If you’re like us, you’ve probably gone ahead and purchased inexpensive furniture (shelves, bedside tables, TV stands) from Sauder to save a buck or two. If you’re like us, you’ve probably experienced your share of Sauder breakdowns too.
It’s not the highest quality and some would argue not even worthy of saving. This shelf almost went straight into the trash when we moved it from Pete’s apartment, because after being used for two years to store lots of (really heavy) books, it had become a little wonky. OK, a lot wonky.
Pete said he tried to lift it up once and ripped off the top. Busted fiberboard is basically equivalent to death in the Sauder world. Frankly, I’m surprised he was able to continue to use it even in this state for as long as he did.

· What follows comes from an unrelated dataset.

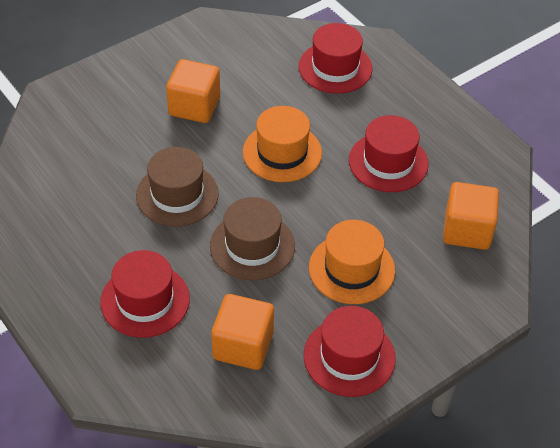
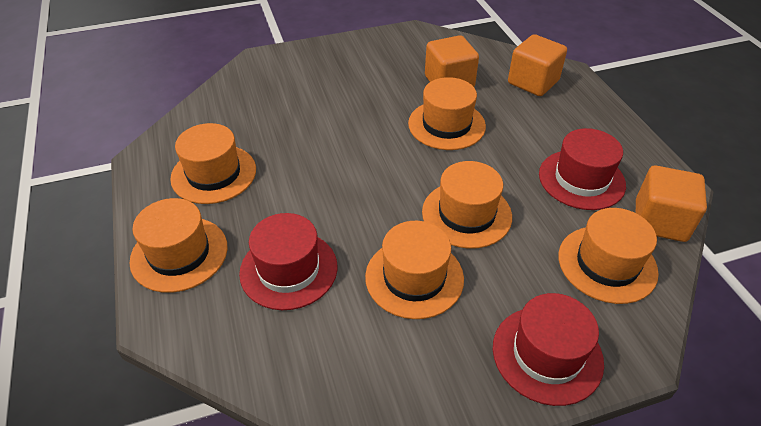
brown hat: 2 -> 0
orange hat: 2 -> 6
red hat: 4 -> 3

Call me crazy, but since I thought it would be complementary to the IKEA EXPEDIT shelf that’s already in my living room, I decided I wanted to try and make it work (with as little financial investment as possible, because let’s face it, you don’t usually put money into fixing this type of furniture). Pete suggested reinforcing the structure similarly to how we upgraded the built in shelving with added, unobtrusive support to prevent bowing. The boards I found to use were free… salvaged from a past project. Remember when Pete tore apart the basement bathroom and used the lumber to make a workbench and gardening table? (Read about it here and here and, oh, here too).
Really, he probably suggested adding supporting pieces to the back of the shelf so he could bring out his nail gun again. Even though the pancake compressor freaks out the dog, it’s amazing to have. If you haven’t caught on by now, we really like this tool and want you to have one too (these are unsponsored good words in support all nail gun brands).

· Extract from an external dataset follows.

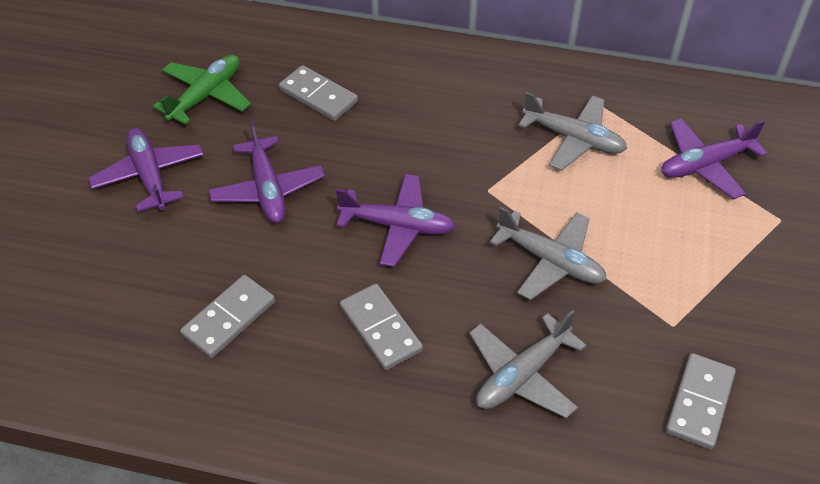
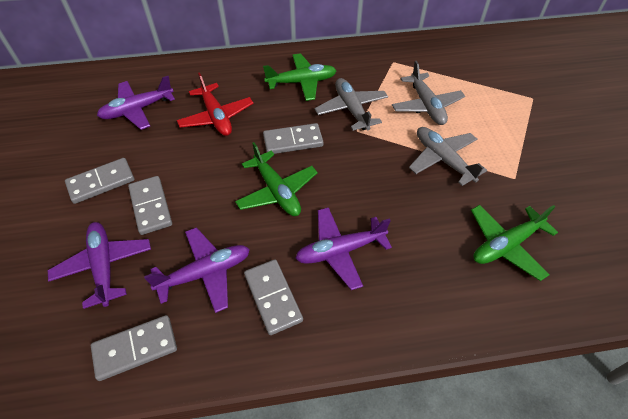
green plane: 1 -> 3
grey domino: 4 -> 5
red plane: 0 -> 1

First things first, I wanted to put a little glue in the exposed wounds. We considered Gorilla Glue, but couldn’t find it in the mess of the move; we also considered that the expansion of the Gorilla Glue might even warp the shelf a little more (or would have to be clamped more securely than we could have managed with the tools we had on hand) so in the end we resolved to test out plain old Elmer’s wood glue.
After the glue was spread liberally on the exposed fiberboard, we stuck the original top back into place. A few wooden pegs were left on the middle-most post to help secure it from slipping around, but I still brought in lots of books to add weight to the surface and create a strong bond between the boards and the glue (just like what I did when I was fixing the IKEA RIBBA drawers).

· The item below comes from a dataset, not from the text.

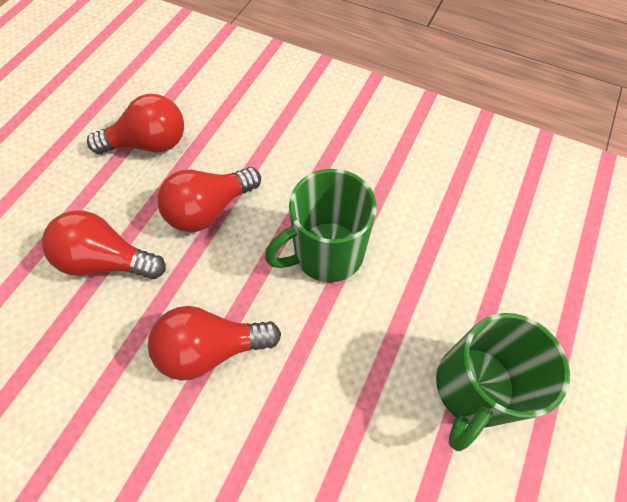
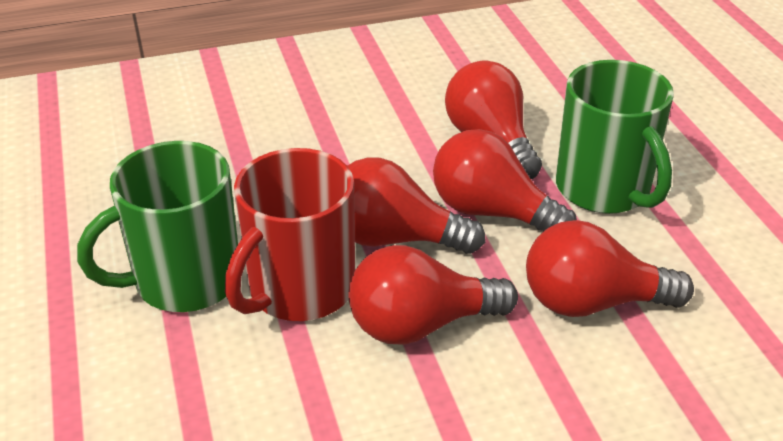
red light bulb: 4 -> 5
red mug: 0 -> 1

Once the salvaged boards were cut to length, we squared off the structure and nail-gunned the top most panel to the back of the shelf. The board overlapped all legs and the back of the shelf top as well so we could make sure we were nailing into as many pieces as possible.
Hey, here I am looking very serious while I nail gun. I was enjoying myself, I swear.
Oh, well I was enjoying myself until I screwed up, nail gunning a little too close to the top edge (and at an angle), which made the nail blast through the top panel of the shelf.
We couldn’t even get it back out the same way it came in, so Pete came to the rescue with the cutting wheel on the Dremel and corrected that little snafu. Thanks dude.
Just like the top, we secured the bottom with a reinforcing beam to add to the keep-it-square plan. If you really wanted to go all-out, you might want to consider adding boards the entire length of the shelf, top to bottom. Seriously, how sturdy would THAT be?
Oh yeah – one other thing I did while the glue was drying? Took some stain to the edges of those new support boards. I had some dark brown stain on hand (an “oops paint” find from Home Depot, priced at $1) which wasn’t exactly the same color but was close enough to get the job done, particularly along the edge of the top board where the non-stained edge would have stood out loudly if left untreated. Yes, sometimes the DIY response is “close enough”. See the before/after comparison in this photo:
I let the glue dry overnight before removing the DIY weights, although it probably would have been fine with just a few hours – the new supporting boards on the back added loads of reinforcement to the previously wobbly shelf.
And that’s how you can fix a broken shelf. It’s basically been brought it back to life.
I bet there’s a biblical Easter story in there for you if you look really hard.